This clustering approach is quite computationally heavy, the highest number of objects that can be clustered is set to 8000. So, the Consensus Clustering step is suitable to cluster clusters generated by other clustering steps (which number is usually lower than 8000). This procedure is also called Meta-clustering.

 

The output of the Consensus Clustering step is a list of Cluster Assignment, which is an internal label indicating the cluster membership that is automatically assigned to each event. The cluster assignment can be displayed by the user on 1D plots, 2D plots, Plate Heatmap plots, and Data Grid.

 

The Cluster Assignment can be used as Input parameter for the Minimum Spanning Tree pipeline step.

 

When the input parameter is a cluster assignment (common occurrence with this type of clustering; see comment above), the current clustering steps performs a meta-clustering. In this case, the following options are particularly useful:

Add Meta-Clustering as New Parameter. By checking this check box, the meta-cluster assignment generated by this clustering step can be added as new parameter and thus be displayed on 1D plots, 2D plots, Plate Heatmap plots, and Data Grids.

Add Meta-Clustering to Selected Parameter. By checking this check box, the meta-cluster assignment generated by this clustering step can be visualized as a colored border around nodes, when the input parameter is displayed on a Heatmap plot.

 

The following settings may also be customized by the user:

Number of Clusters. This defines the number of clusters which should be found.

Sampling Percentage. This defines the fraction of events sampled at every repetition.

Number of Samplings. This defines the number of repetition.

New Parameter Name. The name of the new parameter (i.e. the one containing the cluster assignment for each input data) can be specified in this field.
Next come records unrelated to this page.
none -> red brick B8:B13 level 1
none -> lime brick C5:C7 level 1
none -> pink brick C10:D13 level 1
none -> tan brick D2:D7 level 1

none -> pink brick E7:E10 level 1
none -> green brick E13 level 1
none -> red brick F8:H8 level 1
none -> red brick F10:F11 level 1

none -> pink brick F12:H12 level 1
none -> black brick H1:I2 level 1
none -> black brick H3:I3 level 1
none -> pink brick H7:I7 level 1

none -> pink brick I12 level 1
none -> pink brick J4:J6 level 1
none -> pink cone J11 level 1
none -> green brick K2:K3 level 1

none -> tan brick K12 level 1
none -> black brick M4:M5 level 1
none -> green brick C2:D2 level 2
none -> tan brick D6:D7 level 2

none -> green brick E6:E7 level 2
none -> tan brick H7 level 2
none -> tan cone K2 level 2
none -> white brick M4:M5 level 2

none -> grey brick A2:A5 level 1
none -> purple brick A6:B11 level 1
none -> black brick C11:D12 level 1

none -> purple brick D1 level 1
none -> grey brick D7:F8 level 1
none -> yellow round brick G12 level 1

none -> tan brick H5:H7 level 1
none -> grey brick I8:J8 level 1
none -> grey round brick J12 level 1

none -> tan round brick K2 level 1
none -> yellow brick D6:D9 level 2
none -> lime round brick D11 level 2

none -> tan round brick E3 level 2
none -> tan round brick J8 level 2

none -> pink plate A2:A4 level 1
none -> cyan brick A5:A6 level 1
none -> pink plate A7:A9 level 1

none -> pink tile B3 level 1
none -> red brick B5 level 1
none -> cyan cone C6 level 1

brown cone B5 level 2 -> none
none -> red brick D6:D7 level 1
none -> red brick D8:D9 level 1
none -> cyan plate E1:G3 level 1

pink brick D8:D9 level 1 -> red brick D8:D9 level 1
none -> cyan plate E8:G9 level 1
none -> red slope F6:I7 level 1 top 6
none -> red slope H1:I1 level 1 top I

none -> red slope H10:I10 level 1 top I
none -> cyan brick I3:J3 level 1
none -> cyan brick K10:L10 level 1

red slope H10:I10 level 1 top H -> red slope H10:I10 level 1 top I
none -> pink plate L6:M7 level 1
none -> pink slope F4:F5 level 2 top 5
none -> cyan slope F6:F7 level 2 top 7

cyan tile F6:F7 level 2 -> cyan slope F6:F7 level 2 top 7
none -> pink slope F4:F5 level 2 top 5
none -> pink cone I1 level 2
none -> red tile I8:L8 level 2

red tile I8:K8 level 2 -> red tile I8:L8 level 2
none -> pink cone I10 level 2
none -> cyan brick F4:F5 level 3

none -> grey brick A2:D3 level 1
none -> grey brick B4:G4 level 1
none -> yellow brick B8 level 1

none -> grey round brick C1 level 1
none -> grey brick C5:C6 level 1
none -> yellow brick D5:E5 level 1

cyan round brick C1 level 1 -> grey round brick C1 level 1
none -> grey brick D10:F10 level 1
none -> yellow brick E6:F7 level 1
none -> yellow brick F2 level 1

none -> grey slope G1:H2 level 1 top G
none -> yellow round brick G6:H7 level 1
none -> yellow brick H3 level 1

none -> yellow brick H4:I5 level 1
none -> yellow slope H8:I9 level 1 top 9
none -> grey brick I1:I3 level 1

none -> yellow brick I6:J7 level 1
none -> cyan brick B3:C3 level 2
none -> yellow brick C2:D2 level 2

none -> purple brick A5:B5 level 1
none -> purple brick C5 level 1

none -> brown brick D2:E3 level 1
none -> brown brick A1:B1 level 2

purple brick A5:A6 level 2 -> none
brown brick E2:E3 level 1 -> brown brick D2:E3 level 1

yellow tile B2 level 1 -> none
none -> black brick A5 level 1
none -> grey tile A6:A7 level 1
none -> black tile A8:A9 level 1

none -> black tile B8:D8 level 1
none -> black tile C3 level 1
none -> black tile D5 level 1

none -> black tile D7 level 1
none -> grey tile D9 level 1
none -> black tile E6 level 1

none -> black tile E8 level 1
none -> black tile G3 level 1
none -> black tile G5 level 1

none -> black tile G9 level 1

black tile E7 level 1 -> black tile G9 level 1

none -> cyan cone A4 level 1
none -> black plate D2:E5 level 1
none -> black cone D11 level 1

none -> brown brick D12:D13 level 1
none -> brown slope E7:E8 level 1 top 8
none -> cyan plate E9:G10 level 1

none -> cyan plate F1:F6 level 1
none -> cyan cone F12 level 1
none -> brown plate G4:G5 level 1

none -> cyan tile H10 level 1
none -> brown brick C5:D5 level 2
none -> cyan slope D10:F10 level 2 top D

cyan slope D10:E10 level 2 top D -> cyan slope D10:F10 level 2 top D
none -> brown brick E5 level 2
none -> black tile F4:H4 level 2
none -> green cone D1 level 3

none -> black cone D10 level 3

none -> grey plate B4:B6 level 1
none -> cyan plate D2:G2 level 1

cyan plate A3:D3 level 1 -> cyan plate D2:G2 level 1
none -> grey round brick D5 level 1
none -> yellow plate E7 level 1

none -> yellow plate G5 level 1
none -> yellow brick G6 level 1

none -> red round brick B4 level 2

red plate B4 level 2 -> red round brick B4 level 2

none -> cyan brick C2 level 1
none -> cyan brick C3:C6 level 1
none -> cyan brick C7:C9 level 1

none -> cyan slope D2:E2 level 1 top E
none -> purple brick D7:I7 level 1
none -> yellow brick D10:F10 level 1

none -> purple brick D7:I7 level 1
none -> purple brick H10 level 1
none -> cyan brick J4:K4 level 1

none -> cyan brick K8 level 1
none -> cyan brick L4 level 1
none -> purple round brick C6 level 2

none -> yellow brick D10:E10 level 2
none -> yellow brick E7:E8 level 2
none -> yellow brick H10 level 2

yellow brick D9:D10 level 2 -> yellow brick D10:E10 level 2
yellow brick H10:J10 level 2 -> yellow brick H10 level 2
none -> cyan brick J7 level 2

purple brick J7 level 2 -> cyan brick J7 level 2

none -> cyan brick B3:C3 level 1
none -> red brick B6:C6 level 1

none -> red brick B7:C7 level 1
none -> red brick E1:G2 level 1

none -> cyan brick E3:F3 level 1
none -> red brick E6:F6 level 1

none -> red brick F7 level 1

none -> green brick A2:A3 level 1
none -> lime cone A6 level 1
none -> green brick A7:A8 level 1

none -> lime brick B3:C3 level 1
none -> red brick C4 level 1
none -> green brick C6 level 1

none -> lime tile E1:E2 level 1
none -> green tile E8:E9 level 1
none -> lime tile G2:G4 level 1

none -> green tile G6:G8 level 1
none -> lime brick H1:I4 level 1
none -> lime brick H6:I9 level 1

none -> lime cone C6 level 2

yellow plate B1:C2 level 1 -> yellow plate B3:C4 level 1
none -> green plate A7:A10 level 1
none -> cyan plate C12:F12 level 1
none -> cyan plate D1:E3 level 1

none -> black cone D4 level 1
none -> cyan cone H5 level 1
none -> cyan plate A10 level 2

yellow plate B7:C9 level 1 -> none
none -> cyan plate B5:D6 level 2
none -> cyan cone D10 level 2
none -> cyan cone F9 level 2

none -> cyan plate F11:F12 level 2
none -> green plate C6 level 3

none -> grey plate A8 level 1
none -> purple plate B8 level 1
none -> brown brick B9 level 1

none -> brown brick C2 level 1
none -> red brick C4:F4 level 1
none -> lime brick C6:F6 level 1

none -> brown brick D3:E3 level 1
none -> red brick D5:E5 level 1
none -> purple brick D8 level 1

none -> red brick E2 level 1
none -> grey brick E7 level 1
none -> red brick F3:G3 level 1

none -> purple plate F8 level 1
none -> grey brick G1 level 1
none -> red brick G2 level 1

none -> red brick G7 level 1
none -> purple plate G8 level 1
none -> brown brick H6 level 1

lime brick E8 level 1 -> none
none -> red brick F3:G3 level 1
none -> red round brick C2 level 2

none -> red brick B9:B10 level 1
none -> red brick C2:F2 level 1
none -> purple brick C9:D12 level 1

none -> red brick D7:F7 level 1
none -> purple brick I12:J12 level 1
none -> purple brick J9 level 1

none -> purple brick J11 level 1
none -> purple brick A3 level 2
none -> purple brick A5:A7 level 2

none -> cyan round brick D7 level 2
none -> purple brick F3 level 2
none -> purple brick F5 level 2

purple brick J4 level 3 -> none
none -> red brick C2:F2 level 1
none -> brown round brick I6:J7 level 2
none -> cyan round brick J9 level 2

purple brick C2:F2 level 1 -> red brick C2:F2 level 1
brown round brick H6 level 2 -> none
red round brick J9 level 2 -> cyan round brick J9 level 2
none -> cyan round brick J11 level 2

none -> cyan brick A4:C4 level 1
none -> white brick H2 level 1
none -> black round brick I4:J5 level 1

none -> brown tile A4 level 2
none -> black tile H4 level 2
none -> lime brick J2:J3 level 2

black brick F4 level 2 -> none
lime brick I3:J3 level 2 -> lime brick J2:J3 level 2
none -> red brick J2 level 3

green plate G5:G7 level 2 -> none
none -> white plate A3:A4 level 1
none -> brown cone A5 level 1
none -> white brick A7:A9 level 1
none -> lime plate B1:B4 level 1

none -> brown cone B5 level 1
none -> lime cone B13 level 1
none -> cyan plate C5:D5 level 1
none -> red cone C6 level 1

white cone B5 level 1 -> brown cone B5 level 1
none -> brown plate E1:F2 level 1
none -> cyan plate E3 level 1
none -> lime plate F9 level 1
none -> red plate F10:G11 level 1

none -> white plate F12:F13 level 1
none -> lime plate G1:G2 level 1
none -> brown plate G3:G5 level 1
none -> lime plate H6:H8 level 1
Clustering Algorithm. This option allows a user to define whether the consensus clustering should be performed using k-Means or Hierarchical clustering.

Generate New Random Seed. Setting a Seed allows to ensure reproducibility with algorithms that rely on random initialization. Changing the Seed is a good way to evaluate the impact of randomness on the clustering result.

 

pipeline_consensusclustering

 

Once the Consensus clustering is displayed on the Heat Map, the following actions can be performed on the Heat Map:

Modify the well size

Have well size dependent on a statistic such as number of events in the node

Set the Parameter and Statistic for display

Change the Color Level and Color Scheme

Create Well gates to select one or more clusters (i.e. wells) and use those gates/clusters for downstream analysis.

 

 

Hierarchical Clustering

 

Performs Single-linkage agglomerative clustering, on the input population, using the parameter(s) selected in the Parameter Options list (see image below). Parameters can be filtered or sorted to assist in the selection of parameters when multiple parameters are available in the template file. Using the Filter: field a user can remove unwanted parameters from view to simplify selection.  For example, if a user only wanted to select area parameters typing "-A" in the field would reduce the number of parameters seen in the parameter list. By right clicking in the parameters section, you can use Sort Ascending, Sort Descending, or Unsorted to easily manage parameter ordering and facilitate parameter selection.  In the right click menu, you can easily select parameters by utilizing Check All, Uncheck All, Check Selected, Uncheck Selected, Invert Selection on All.  The options Check Selected and Uncheck Selected allow for using the shift key or Ctrl key to multi-select parameters and check or uncheck them all simultaneously.

 

This clustering approach is quite computationally heavy, the highest number of objects that can be clustered is set to 8000. So, the Hierarchical Clustering step is suitable to further cluster clusters generated by other clustering steps (which number is usually lower than 8000). This procedure is also called Meta-clustering.

 

The output of the Hierarchical Clustering step is a list of Cluster Assignment, which is an internal label indicating the cluster membership that is automatically assigned to each event. The cluster assignment can be displayed by the user on 1D plots, 2D plots, Plate Heatmap plots, and Data Grid.

 

The Cluster Assignment can be used as Input parameter for the Minimum Spanning Tree pipeline step.

 

When the input parameter is a cluster assignment (common occurrence with this type of clustering), the current clustering steps perform a meta-clustering. In this case, the following options are particularly useful:

Add Meta-Clustering as New Parameter. By checking this check box, the meta-cluster assignment generated by this clustering step can be added as new parameter and thus be displayed on 1D plots, 2D plots, Plate Heatmap plots, and Data Grids.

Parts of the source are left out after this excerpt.